A former board member, Ury was denied reelection in 1996 and came in third this year behind incumbents Dore Gilbert and Nancy Kirkpatrick. Both received campaign contributions from the teachers union while Ury, an electrical engineer from Mission Viejo, was backed by the Education Alliance, a group he helped create in 1993.

The Education Alliance favors a "back to basics" approach to curriculum and opposes bilingual education. The group was formed after the defeat of the school voucher initiative, an issue championed by alliance founders.

Five of 11 alliance-backed candidates who won are incumbents. But Dorsey Brause, an alliance-endorsed incumbent on the Capistrano Unified School District board, lost his reelection bid. Cathy Brooks, the president of Placentia-Yorba Linda Unified who also received the conservative group's support, withdrew from the race because of a family illness.

Alliance-supported candidates now have a majority on the Anaheim Union High School District board.

"This year was a year that supposedly there wasn't enough candidates out there," said Ken Williams, a member of the alliance who sits on the county school board. "Two seats this year, two seats next year; it's a growing tradition."

But critics say that the group's appeal is fading and that voters favor more centrist board members to run schools.

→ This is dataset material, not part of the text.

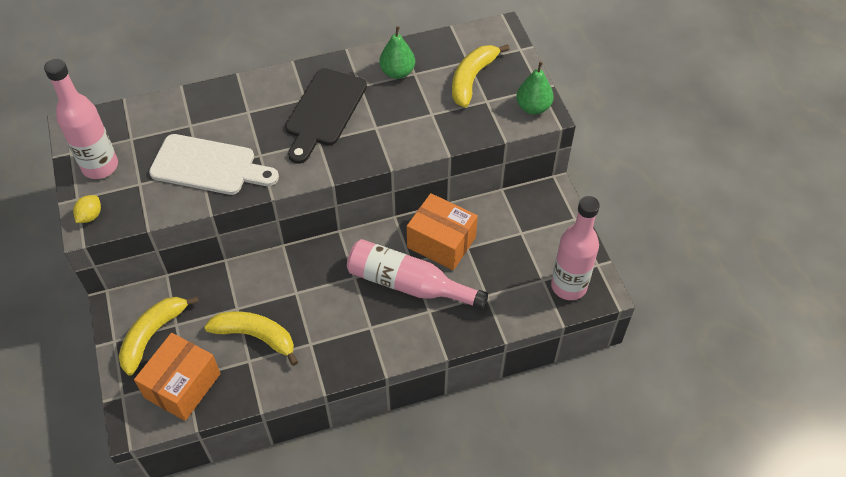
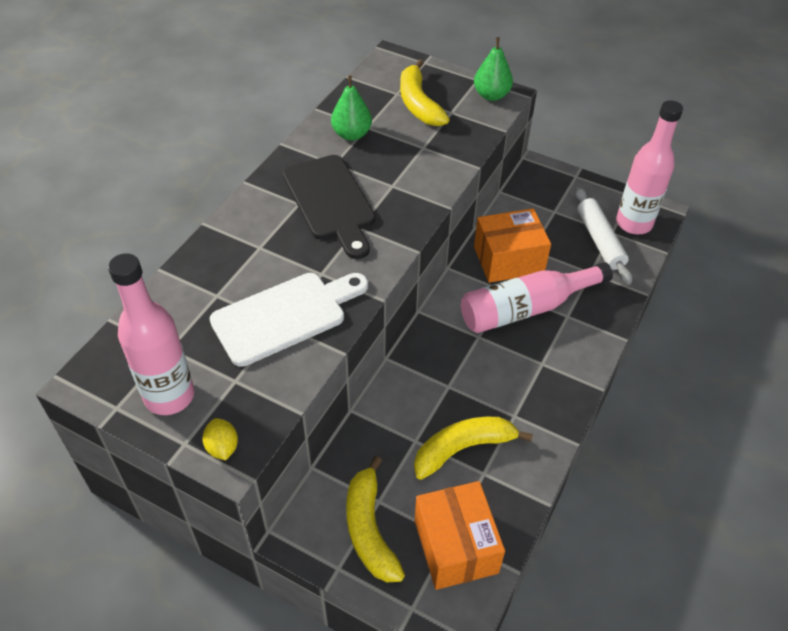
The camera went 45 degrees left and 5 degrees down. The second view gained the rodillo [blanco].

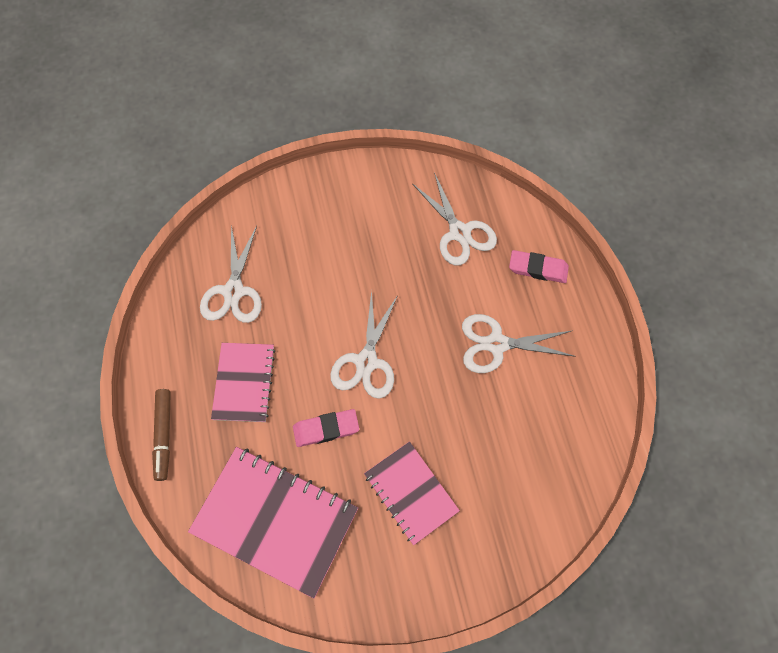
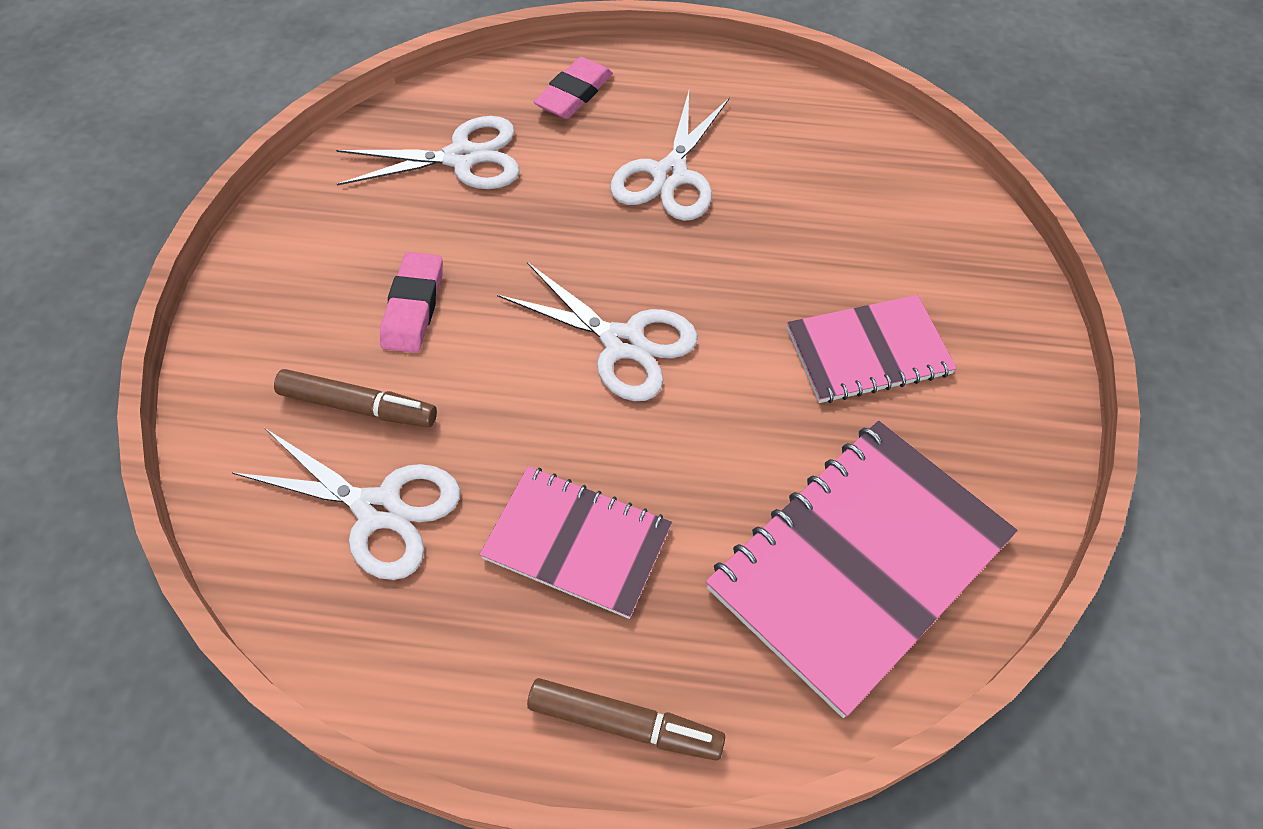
The camera went 70 degrees left and 10 degrees down. The second view gained the rotulador [marrón] (no. 1 from left). The goma de borrar [rosa] (no. 1 from left) ended up elsewhere.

"Their message is way out of sync," said Jean Hessberg, the executive director for the liberal-minded People for the American Way. "People know that the Education Alliance is not about education. It's about ideology."

Hessberg's organization endorsed candidates in eight school board races across the state, including Nadia Maria Davis, a newcomer to the Santa Ana board.

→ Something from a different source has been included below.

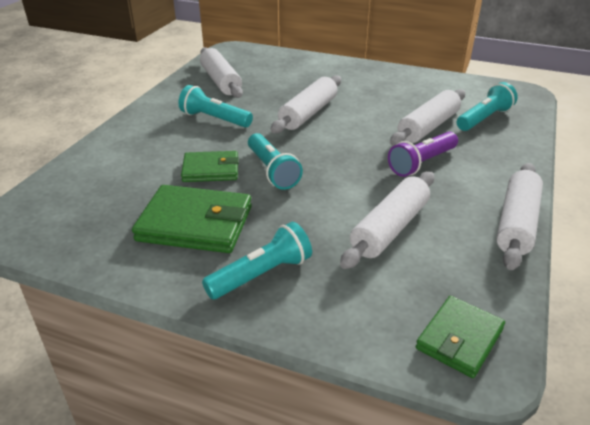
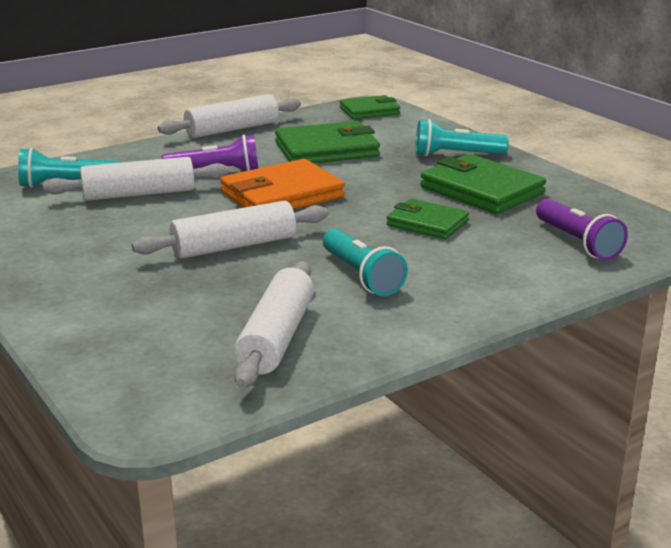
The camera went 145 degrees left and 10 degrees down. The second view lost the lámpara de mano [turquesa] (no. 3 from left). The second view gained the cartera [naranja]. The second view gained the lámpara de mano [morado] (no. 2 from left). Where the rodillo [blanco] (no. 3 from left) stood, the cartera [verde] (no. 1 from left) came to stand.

Davis, a lawyer, said she hopes to see an end to the political squabbles that divide the board, which oversees the county's largest school district. An opponent of Proposition 227, which largely banned bilingual instruction, Davis said she will implement English-only instruction and wants parents to learn English as well.

The state teachers union, a major force in the Legislature and a monitor of school boards up and down the state, backed 28 Orange County candidates. Among the 21 victors, 16 were incumbents. Estimates of contributions--direct or in-kind--that the union doled out to candidates were unavailable because some received support from the state union as well as the local.

"I'd like to think that people--when they go to vote--don't want extremes," said Shirley Guy, a political consultant in Orange County for the California Teachers Union. "They don't want super-liberals or super-conservatives."